Nino Bonacasa
La ministra Valeria Fedeli è a caccia di laureati e al workshop Ambronetti di Cernobio, in piena stagione pre-elettorale, promette soldi ai prof, auspica maggiori investimenti pubblici per gli atenei per superare la logica del numero chiuso, che censura come limite all’implementazione delle lauree.
Quanto alla decisione del Tar Lazio di stoppare il numero chiuso nelle facoltà umanistiche della Statale di Milano , si riserva di valutare se è stato l’Ateneo milanese ad interpretare male la legge ed i decreti attuativi (cioè in modo restrittivo, sic!), ovvero se la sentenza – che avrà bisogno di un secondo livello di giudizio da parte del Consiglio di Stato – pongono questioni generali che investono non solo la Statale, ma tutti gli atenei italiani.
La ministra Beatrice Lorenzin, a sua volta, prende atto delle risultanze sullo stato di salute delle scuole di specializzazione medica e si limita a bocciarne il piano senza tenere conto che già qualcuno avanza la preoccupazione che si blocchi tutto per quest’anno, dato che a cardiologia e pediatria – per fare solo due esempi su scala nazionale – è stato respinto l’accreditamento di 135 strutture su 1.433!
A sua volta la ministra Fedeli assicura l’uscita del Regolamento il 6 settembre, a cui seguirà il bando e dopo 60 giorni il concorso, anche questo riformato: si sceglierà la specialità solo dopo aver sostenuto la prova!
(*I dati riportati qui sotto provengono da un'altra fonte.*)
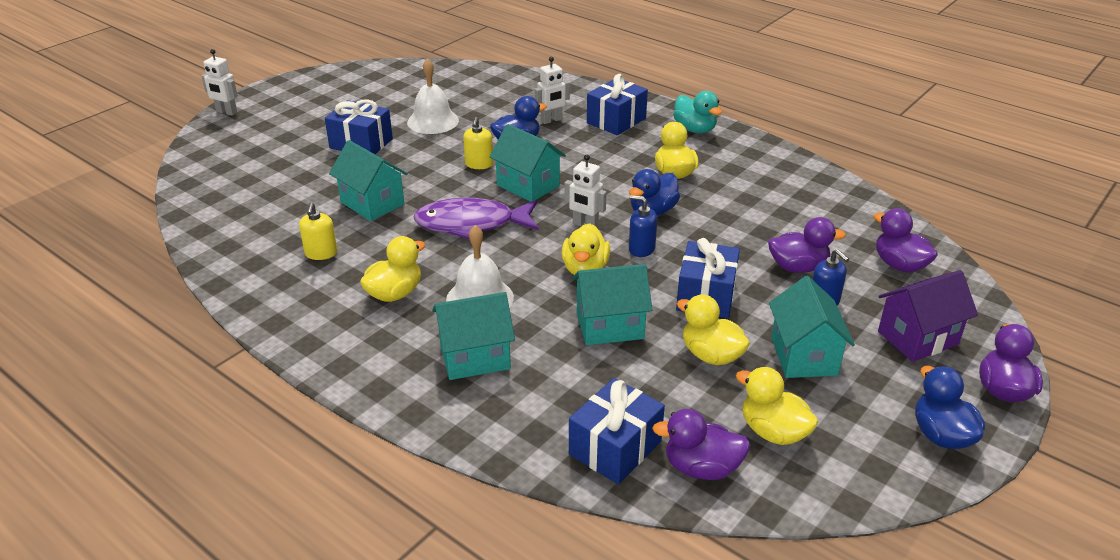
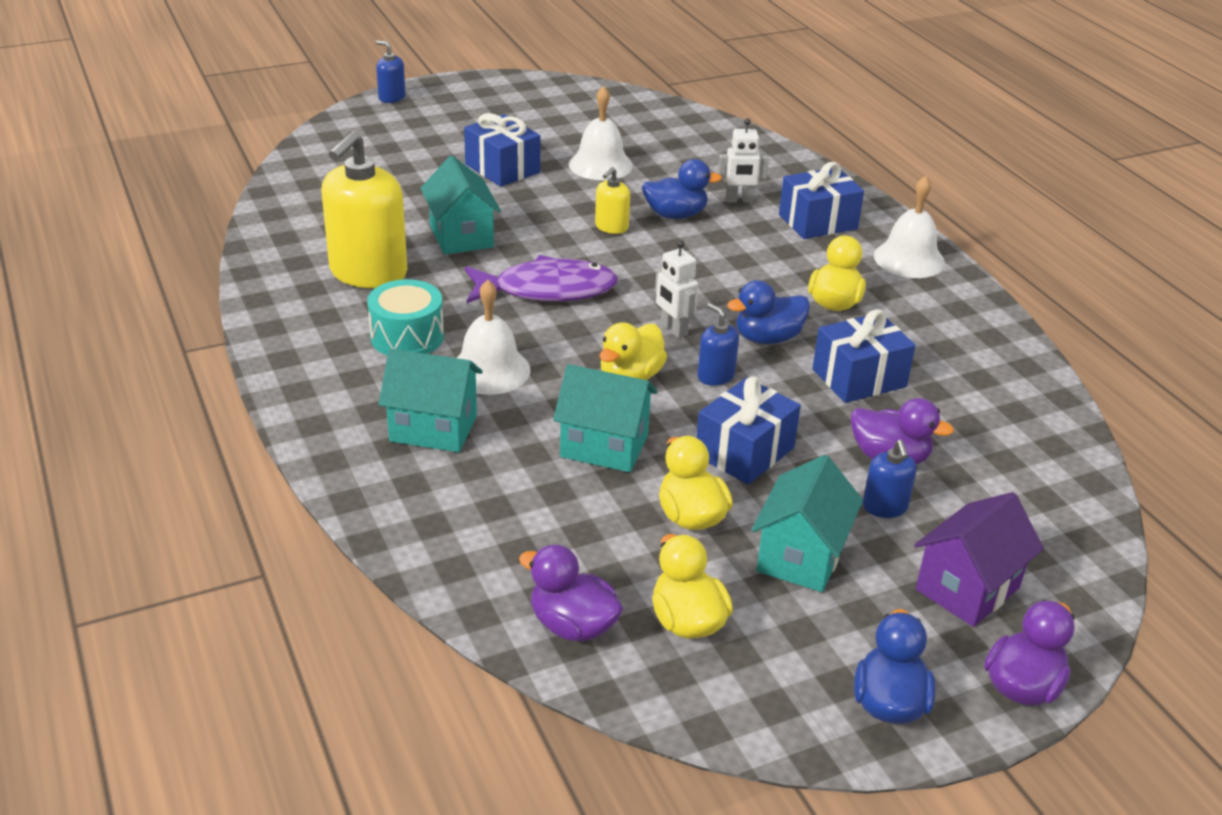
camera: 25 degrees right, 0 degrees up
(226, 112) = (392, 97): white robot -> blue soap dispenser
(321, 253) = (368, 272): yellow soap dispenser -> yellow soap dispenser, size x2.16
(395, 293) = (407, 337): yellow duck -> turquoise drum
(471, 224) = (547, 290): purple fish -> purple fish turned 150 degrees clockwise
(528, 185) = (646, 266): turquoise house -> none
(615, 448) = (499, 570): blue gift -> blue gift (859, 378)
(695, 129) = (909, 259): turquoise duck -> white bell
(899, 265) = (1028, 498): purple duck -> none
(917, 338) = (967, 588): purple house -> purple house turned 45 degrees counterclockwise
Speriamo solo che il cronoprogramma per le Scuole non finisca alle ortiche come quello dell’annunciato e mai avviato concorso per Dirigenti scolastici!
Parlare di rifondazione delle scuole di specializzazione e di programmazione del fabbisogno sarebbe una follia! Come per le istituzioni scolastiche, anche per l’università si continua a navigare a vista, mentre il Pd adesso cavalca lo stop all’accesso programmato, incassando il placet dei governatori regionali Enrico Rossi (Toscana) e Luca Zaia (Veneto).
Ad essi replica prontamente, anche se indirettamente, il rettore Gaetano Manfredi, presidente della Conferenza italiana dei rettori (Crui), che, spezzando una lancia in favore del collega della Statale di Milano, afferma che per rompere col numero chiuso occorrono più professori e soprattutto più risorse.
Parlare di elevare le ore di lezione ai docenti in cattedra, che fanno tante altre belle cosette nei tanti giorni e nelle tante ore in cui sono liberi (sic!), come ha deciso unanimemente l’ateneo di Torino su proposta del rettore Gianmaria Ajani, per fare solo un caso, sembra quasi un’assurdità, quasi una bestemmia.
Dopo tutto nel Belpaese si va avanti sempre allo stesso modo. Cioè male, anzi malissimo!